The Priesthood of All Believers Doesn’t Mean We Are Each Our Own Pope…

We evangelical free church types, not being Roman Catholic, do not subscribe to papal infallibility.  Of course Roman Catholics also do not think that everything the Pope says or does is infallible, but only when the Pope speaks ex cathdera (as the mouthpiece of God in his position as head of the Roman Catholic Church(**and please see Fr.
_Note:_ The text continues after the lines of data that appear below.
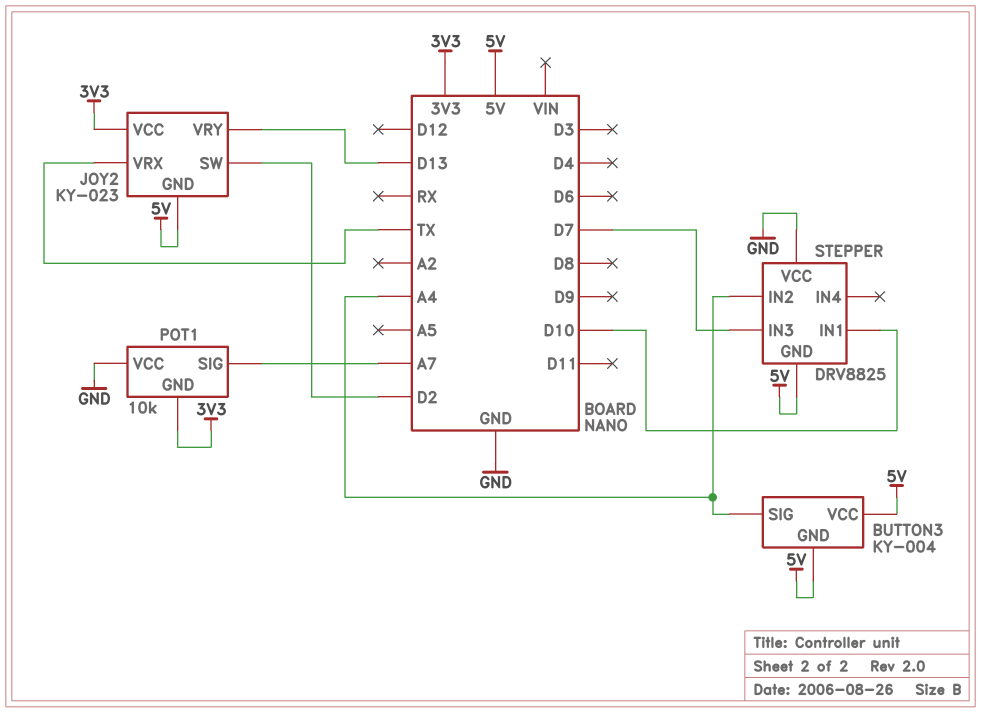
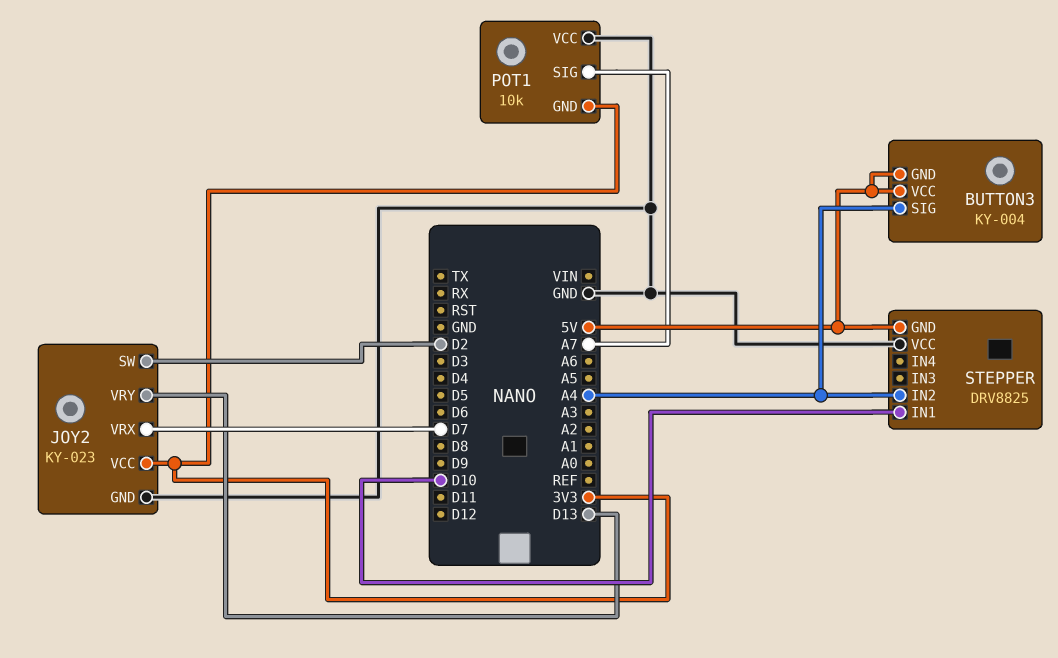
JOY2 pin GND: 5V -> GND
JOY2 pin VRX: TX -> D7
STEPPER pin IN3: D7 -> none

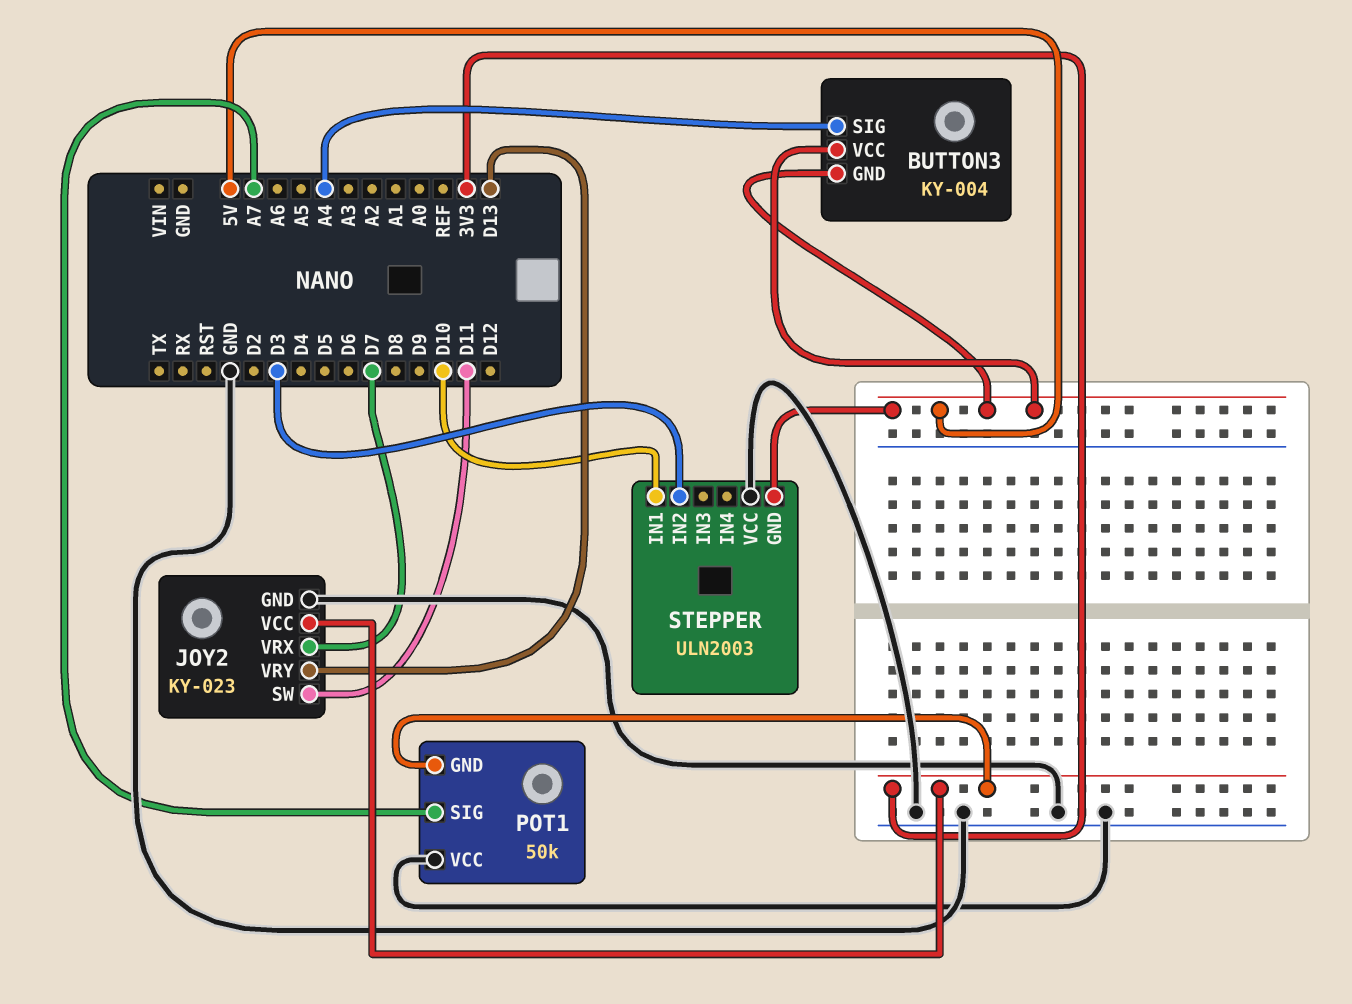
JOY2 pin SW: D2 -> D11
POT1: 10k -> 50k
STEPPER: DRV8825 -> ULN2003
STEPPER pin IN2: A4 -> D3

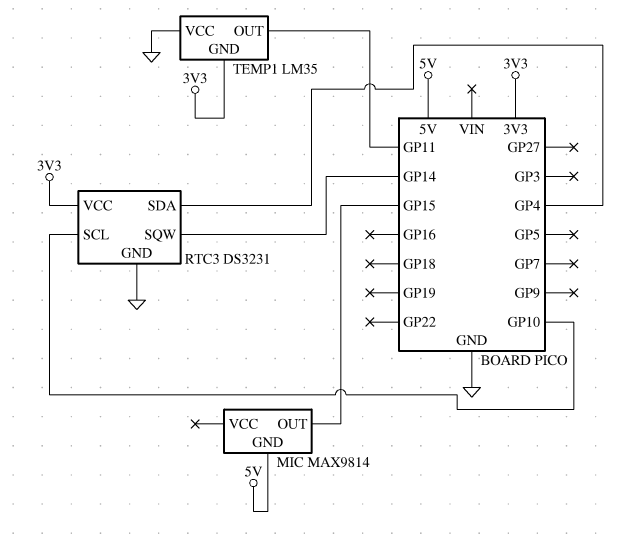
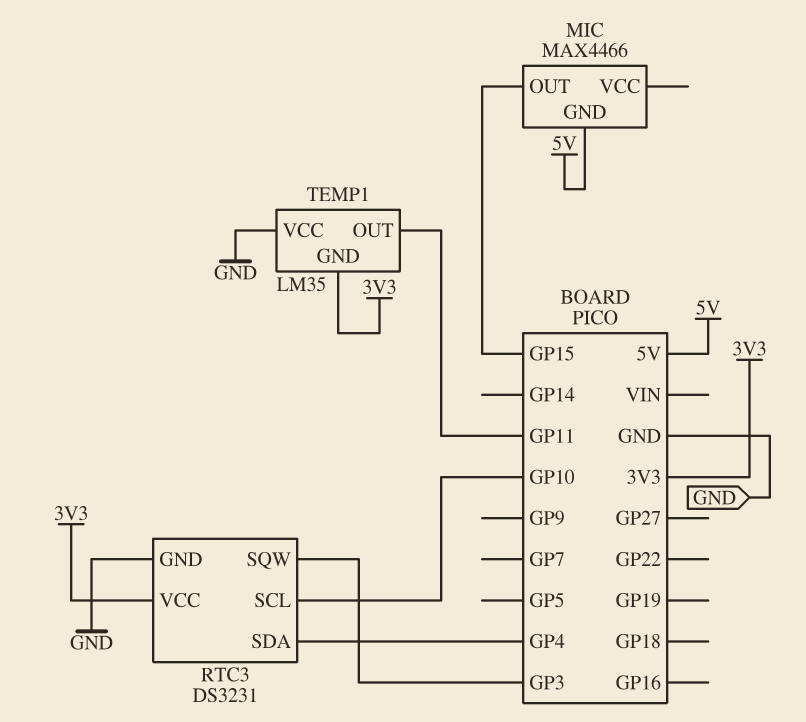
MIC: MAX9814 -> MAX4466
RTC3 pin SQW: GP14 -> GP3

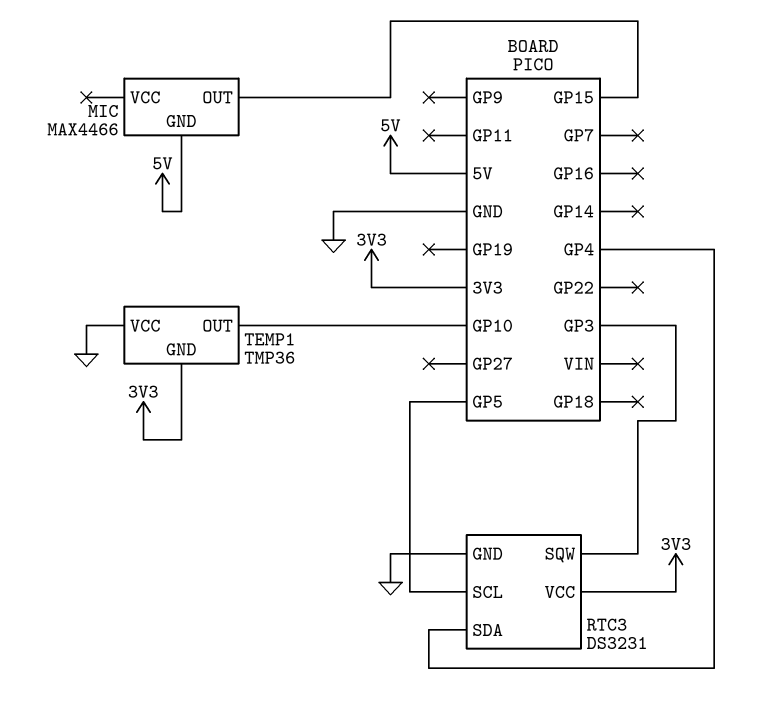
RTC3 pin SCL: GP10 -> GP5
TEMP1: LM35 -> TMP36
TEMP1 pin OUT: GP11 -> GP10

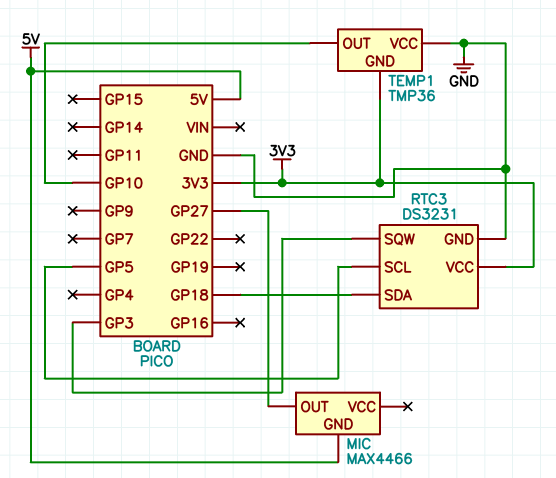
MIC pin OUT: GP15 -> GP27
RTC3 pin SDA: GP4 -> GP18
John Montag’s additional explantion in a comment below)).  Protestants, if we protest anything, protest the authority of the Roman Catholic church as an institution, and the Reformers orginally were protesting specific practices of the church which the Reformers felt were man-made doctrines or practices, without Biblical authority (things like the sale of indulgences, purgatory, etc).  Instead of church authority, the Protestants emphasize the priesthood of all believers– that we each have access to God through Christ, who is our mediator.  We don’t need a priest or the church to mediate for us, because Christ gives us free access without need of human mediation. 

What this often leads to for evangelical free church types is an anti-ecclessial attitude which is suspicious of any authority.  In some sense then, evangelical free churchers are kind of like the hippies of the 60’s who didn’t trust authority, and who won’t be fooled again by ‘the man’.   We are often radically individualistic, not particularly prone towards community, and we trust our reading of the Bible more than most peoples (including our pastors’ in most cases).   Ironically, in not being willing to trust in the traditions of the History of the Church because they are ‘man-made-creations’ we instead rely on our own viewpoint of Scripture with little to no historical guidance. 

The positive side of this is that protestants tend to have an empowered lay community, since each layperson feels that they are in some sense their own priest.  Vatican II, it has been argued, was in some sense a move towards the empowerment of the laity (non-priests) in the Roman Catholic church.  When the mass was no longer said in latin, and the ministry of the lay people was emphasized, the central importance of the priest, some have argued, was slightly undermined.  (The number of priests dropped by over 8,000 in the US from 1962-1974– around a 30% decrease)

But the downside to the protestant emphasis on the priesthood of all believers is the radical individualism and lack of submission to authority.  Really, this is perhaps a misunderstanding of what the priesthood of believers really means.  The priesthood of all believers doesn’t mean that I only have one priest– me– rather, all Christians are responsible to proclaim the gospel, and live out the gospel to the world.  We don’t have a small class of ministers to do this work (although of course ordained pastors and priests have a special role in the church) but rather all of us are called to be ministers of Christ to the world and to each other. 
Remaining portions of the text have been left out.